Anne Arundel Circuit Court Judge Stacy McCormack also imposed a term of 18 months in prison, but suspended the sentence, according to a statement from the Office of State Prosecutor.

At a plea hearing in June, prosecutors had asked for a sentence of 18 months suspended jail time, three years of supervised probation and 50 hours of community service. The maximum sentence for misconduct in office, a misdemeanor, is “anything not cruel or unusual.”

“Ms. Griswold betrayed the public trust and abused the power of her office for her personal gain,” Maryland State Prosecutor Charlton T. Howard III said in a prepared statement after Griswold’s sentencing. “Our agency will continue to seek to hold government officials who  commit such transgressions accountable for their illegal actions.”

The register of wills office is a state agency responsible for overseeing estates and ensuring proper taxes are collected. Tax payments to the office are typically made out to either the office or in the name of the register of wills.

Griswold pleaded guilty in June to misconduct in office for taking a check that was intended to pay estate taxes and instead cashing it for her personal use.

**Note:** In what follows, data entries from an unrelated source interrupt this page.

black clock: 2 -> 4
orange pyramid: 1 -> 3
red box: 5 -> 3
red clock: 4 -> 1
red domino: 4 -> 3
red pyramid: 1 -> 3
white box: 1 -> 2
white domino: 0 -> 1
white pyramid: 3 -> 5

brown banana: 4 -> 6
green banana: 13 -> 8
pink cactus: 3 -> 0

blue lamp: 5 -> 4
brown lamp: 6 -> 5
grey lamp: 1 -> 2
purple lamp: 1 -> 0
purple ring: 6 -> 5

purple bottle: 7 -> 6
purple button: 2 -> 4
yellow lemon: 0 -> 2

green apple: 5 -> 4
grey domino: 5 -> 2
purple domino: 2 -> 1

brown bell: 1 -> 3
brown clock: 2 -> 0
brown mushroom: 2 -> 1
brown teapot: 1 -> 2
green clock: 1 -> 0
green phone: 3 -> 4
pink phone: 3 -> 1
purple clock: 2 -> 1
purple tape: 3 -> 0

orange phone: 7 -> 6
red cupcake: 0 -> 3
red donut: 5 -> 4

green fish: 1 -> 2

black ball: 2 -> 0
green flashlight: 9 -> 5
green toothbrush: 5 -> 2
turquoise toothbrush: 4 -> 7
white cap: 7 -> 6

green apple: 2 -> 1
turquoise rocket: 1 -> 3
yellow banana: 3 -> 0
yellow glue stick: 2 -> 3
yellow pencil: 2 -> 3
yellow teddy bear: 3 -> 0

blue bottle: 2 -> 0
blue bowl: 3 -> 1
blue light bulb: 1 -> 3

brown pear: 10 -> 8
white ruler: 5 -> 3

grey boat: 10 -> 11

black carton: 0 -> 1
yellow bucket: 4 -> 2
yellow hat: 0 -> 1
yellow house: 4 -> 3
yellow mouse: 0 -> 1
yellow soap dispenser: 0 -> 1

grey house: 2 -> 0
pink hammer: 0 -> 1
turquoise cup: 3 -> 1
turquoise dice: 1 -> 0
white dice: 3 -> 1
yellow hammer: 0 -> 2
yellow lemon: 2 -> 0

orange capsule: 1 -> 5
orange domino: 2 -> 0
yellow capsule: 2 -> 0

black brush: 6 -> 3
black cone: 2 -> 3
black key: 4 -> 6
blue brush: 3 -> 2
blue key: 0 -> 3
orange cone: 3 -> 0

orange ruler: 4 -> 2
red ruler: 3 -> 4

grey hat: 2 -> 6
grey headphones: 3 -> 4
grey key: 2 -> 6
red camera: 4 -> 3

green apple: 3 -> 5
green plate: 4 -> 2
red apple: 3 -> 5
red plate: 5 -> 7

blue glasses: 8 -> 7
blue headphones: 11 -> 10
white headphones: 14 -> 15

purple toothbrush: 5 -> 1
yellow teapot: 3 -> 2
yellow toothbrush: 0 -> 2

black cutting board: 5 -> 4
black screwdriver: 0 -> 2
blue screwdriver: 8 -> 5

Griswold, who was elected in November 2022, was charged in January 2024 with three counts related to the inheritance tax payment. The charges included misconduct in office; theft by a fiduciary; and theft of more than $1,500 and less than $25,000.

The charges stemmed from an incident in June 2023 when an employee asked Griswold about a $6,645 estate payment check that had arrived at the register’s office without an invoice. Griswold had been in office less than a year at the time.

Instead of trying to direct the payment to the right account, prosecutors say Griswold lied and told the employee she had been expecting the check. She took it and, six days later, she cashed the check at Chase Bank on Forest Drive in Annapolis “and kept the cash for her personal use,” according to a statement of facts in her case.

She was found out when the person who sent the check contacted the register’s office asking why he was still getting invoices for the inheritance tax after the check had been cashed. Prosecutors said employees approached Griswold about the check and urged her over the next several months to repay it, with one even offering to help her do so, but she refused.

Griswold finally repaid the $6,645 on Feb. 23, 2024, months after she had been made aware of the misdirected check and almost a month after she was indicted in the case.

Griswold pleaded guilty on June 4 to misconduct in office. In a statement posted by WBAL, she extended her “sincere apologies to my constituents, my colleagues, my staff, and my family.”

Within a week of her guilty plea, the register of wills office was declared vacant by Anne Arundel Circuit Court officials who tapped longtime register of wills’ office employee Jasmine M. Jackson to fill the vacancy.